Comparing labor mediation procedures in courts with labor dispute mediations conducted by labor bureaus of local county or city governments (or organizations entrusted to conduct labor dispute mediations), the biggest difference between them is that labor mediation procedures in courts, in addition to mediators, also have judges participating. The public should ditch the misconception that mediations are simply “making parties compromises with unjustifiable incentives.” Mediations are not procedures to ask others to give up their rights through unreasonable negotiations or threats and enticements. The labor mediation procedure is, through mediators with professional knowledge of labor and management, bringing professional knowledge and experience in the field of labor into the court and exploring jointly with the judge the intentions and the potential interests of the parties to formulate different mediation plans (such as those for the restoration of personal reputation of the worker, consideration of business operations, etc.). In the process, the judge will also listen to the parties’ statements, sort out the issues, investigate the evidence, and inform the parties of the possible outcome of the lawsuit at appropriate times, so that the parties can decide whether to accept the mediation plans or not.  
Even if the mediation fails to conclude, the subsequent trial will be adjudicated by the same judge. The evidence obtained by the judge through the labor mediation procedure can continue to be used in the litigation process. Therefore, a labor mediation procedure is equivalent to a preparatory procedure for litigation. It would not be seen as merely the procedure for negotiating an amount simply because it is called “mediation.”
Since labor mediation procedures of the court, when compared to the labor dispute mediation procedure of administrative agencies, have the aforementioned characteristics, workers (the initiative party in most labor disputes) should not assume their court mediation will not succeed just because their mediation in an administrative agency fails and decide to file a lawsuit without applying for labor mediation first. In this case, they may miss the opportunity to quickly resolve the dispute.
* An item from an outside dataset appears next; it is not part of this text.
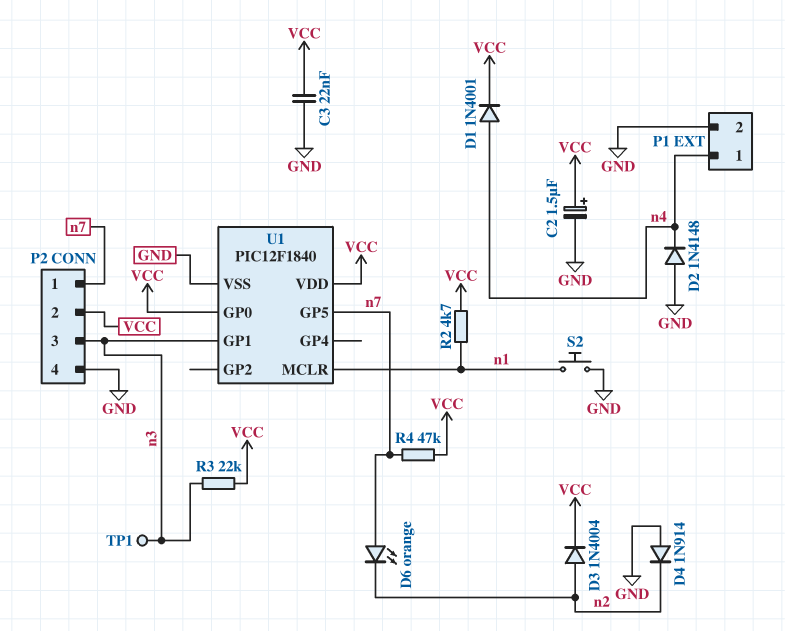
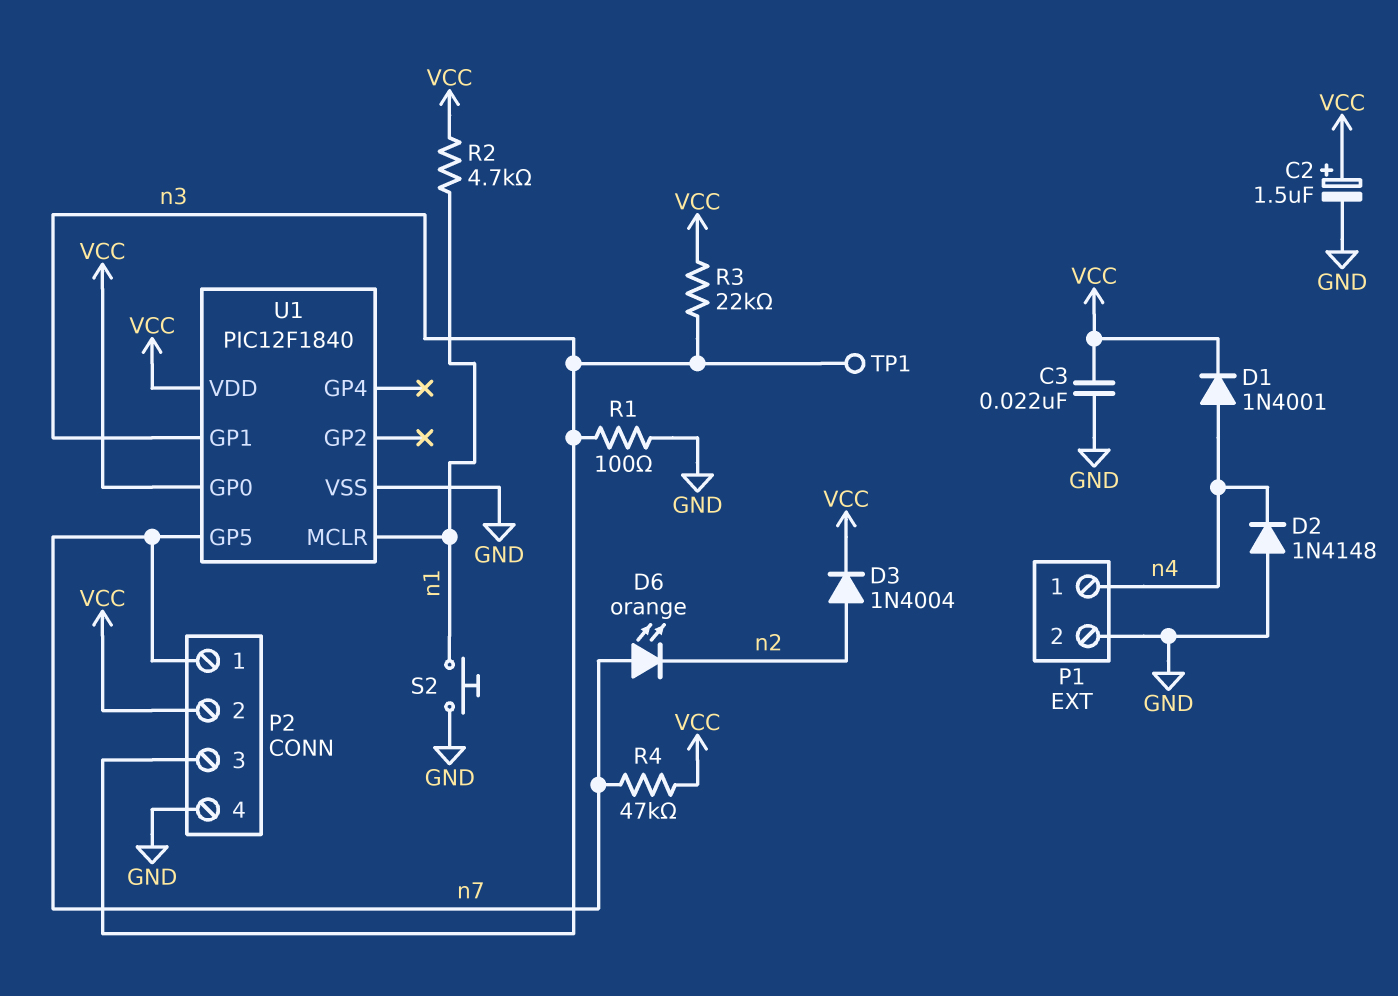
D4: diode 1N914 (A GND, K n2) -> none
R1: none -> 100 (GND, n3)

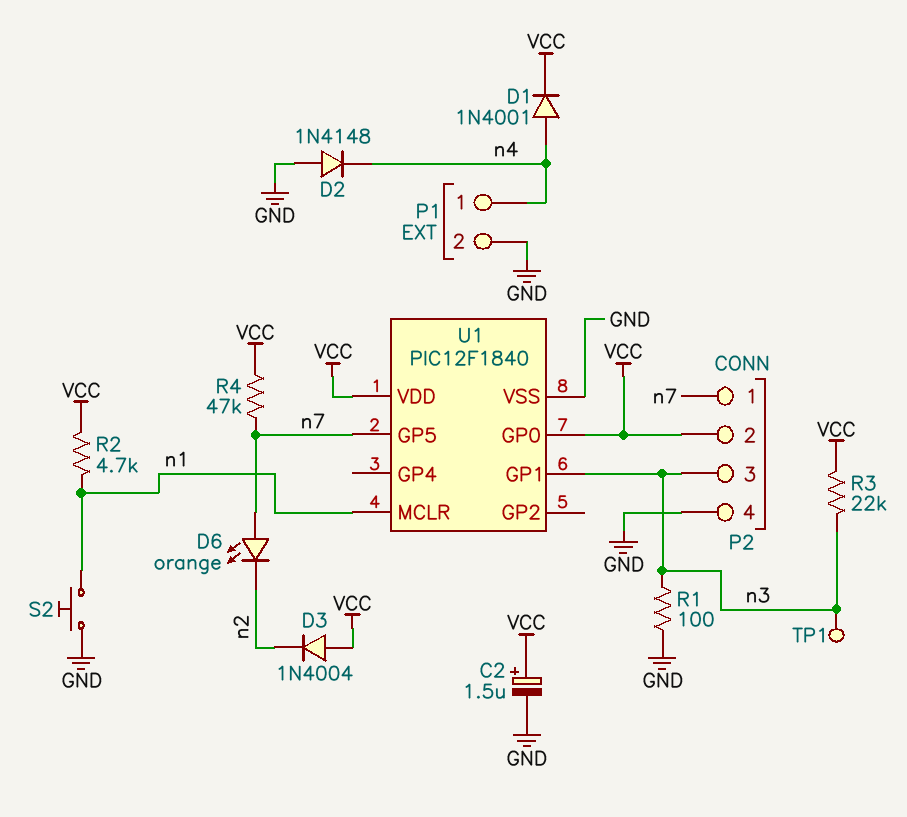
C3: 22nF (GND, VCC) -> none
D3: diode 1N4004 (A n2, K VCC) -> diode 1N4004 (A VCC, K n2)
Since labor mediation procedures adopt the method of “trial and investigation in parallel,” in most types of cases, the labor mediation committee would hear the case and mediate at the same time. Even if the mediation fails, since the case has gone through labor mediation, the judge would already have a certain degree of grasp of the facts and evidence of the case and could speed up the proceedings in the future. It would not be a waste of time even if the mediation fails. Therefore, workers should not be afraid to go to the court for labor mediations.
On the other hand, businesses (often the passive party in most labor disputes), upon receiving a labor mediation notice from the court, should not mistake it as merely a “mediation” procedure and ignore it. Pursuant to Paragraph 2 of Article 23 and Paragraphs 5 & 6 of Article 30 of the Labor Standards Act, employers are obliged to have on file wage records and attendance records of workers, and, pursuant to Article 35 of the Labor Incident Act, employers are obliged to provide the aforementioned documents.
Businesses should actively study their direction of the defense and prepare relevant documents requested by the court. In addition to avoiding the detriment of “the effects of abridgment of rights” in the procedure, businesses may possibly use the principle of private trial of labor mediation procedures, through confidentiality agreements, waiver clauses, etc., to not only take care of the needs of the business but also resolve disputes once and for all.